2. Represents shares acquired as a result of the exercise of put options by Millennium Partners L.P. ("Millennium"). Such put options were granted by the reporting person to Millennium pursuant to a Put Option Agreement signed on October 16, 2007 (the "Millennium Option Agreement"). Details of the Millennium Put Option Agreement were reported by the issuer in its Form 8-K filed with the Securities and Exchange Commission on October 17, 2007.
3. Held by the Reporting Person as trustee of The Jody R. Silva Trust and The Jerry Silva 2007 Annuity Trust.
Remarks:
Note: The Reporting Person is a party to that certain Stock Purchase Agreement, dated as of June 1, 2007 as amended on October 8, 2007 (as so amended, the "SPA"), among Paramount Acquisition Corp., a Delaware corporation now known as Chem Rx Corporation (i.e., the "Issuer"), B.J.K. Inc., a New York corporation (the "Operating Company"), and Jerry Silva, the Reporting Person, Jerry Silva, as Life Tenant, and the Reporting Person, as Remainderman, The Jody R. Silva Trust and The Jerry Silva 2007 Annuity Trust, collectively, the stockholders of the Operating Company (the "Sellers"). Under the terms of the SPA, the Reporting Person will be restricted from transferring shares of common stock of the Issuer acquired pursuant to the SPA for 180 days following the closing of the transaction pursuant to the SPA (the "Lock-Up "). The Lock-Up will expire with respect to 50% of such shares upon the expiration of 180 days (i.e., April 23, 2008), with respect to 75% of the shares after nine months (i.e., July 26, 2008) and with respect to the remaining shares after one year (i.e., October 26, 2008). Under a Voting Agreement, dated October 26, 2007 (the "Voting Agreement"), each of the stockholders party thereto (including the Reporting Person) agreed that, at any meeting of the stockholders of the Issuer and in any written action by consent of stockholders of the Issuer, such Stockholder will cause all shares of Common Stock of the Issuer then owned by him or his affiliates to be voted as provided in the Voting Agreement with respect to the election and re-election of certain persons as directors of the Issuer. For purposes of Section 13(d), prior to the acquisition of shares reported on this Form 4, a total of 8,621,650 may be deemed to be beneficially owned by the Reporting Person by virtue of the voting agreement. The Reporting Person has filed a Schedule 13D to report his membership in such a "Group."

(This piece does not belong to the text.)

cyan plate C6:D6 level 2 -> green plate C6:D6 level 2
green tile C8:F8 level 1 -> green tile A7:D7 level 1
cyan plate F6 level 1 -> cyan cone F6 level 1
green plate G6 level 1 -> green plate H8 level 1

/s/ Steven Silva 07/29/2008
** Signature of Reporting Person Date
Reminder: Report on a separate line for each class of securities beneficially owned directly or indirectly.

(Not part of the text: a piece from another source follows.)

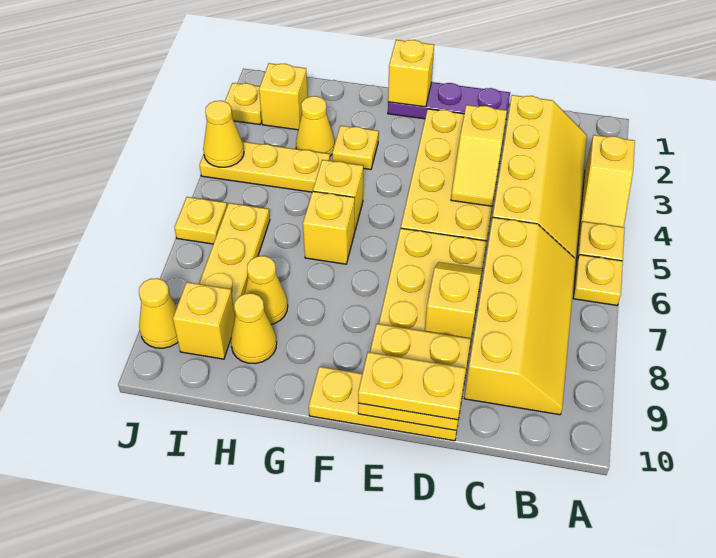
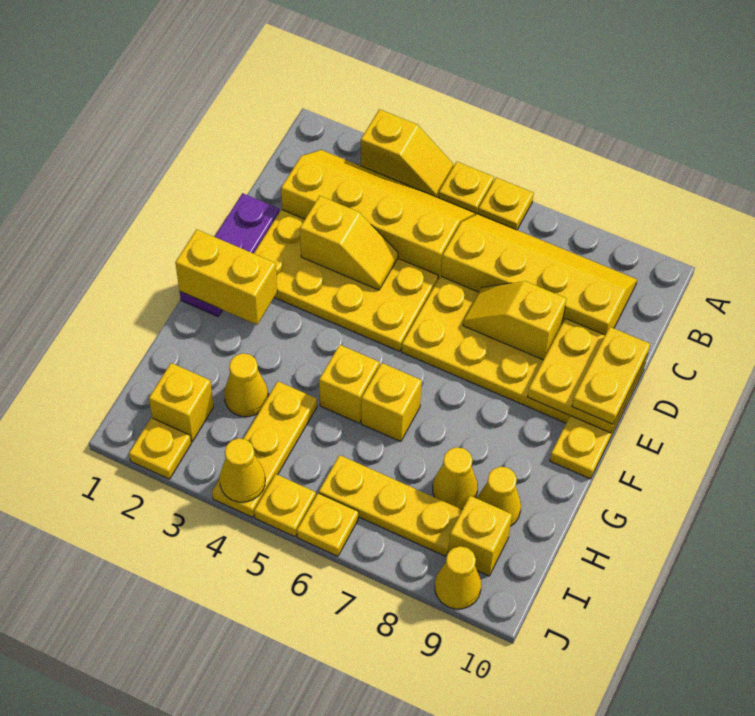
yellow brick F1 level 2 -> yellow brick F1:F2 level 2
yellow plate G3 level 1 -> yellow plate J5 level 1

* If the form is filed by more than one reporting person, see Instruction 4 (b)(v).
** Intentional misstatements or omissions of facts constitute Federal Criminal Violations See 18 U.S.C. 1001 and 15 U.S.C. 78ff(a).
Note: File three copies of this Form, one of which must be manually signed. If space is insufficient, see Instruction 6 for procedure.
Persons who respond to the collection of information contained in this form are not required to respond unless the form displays a currently valid OMB Number.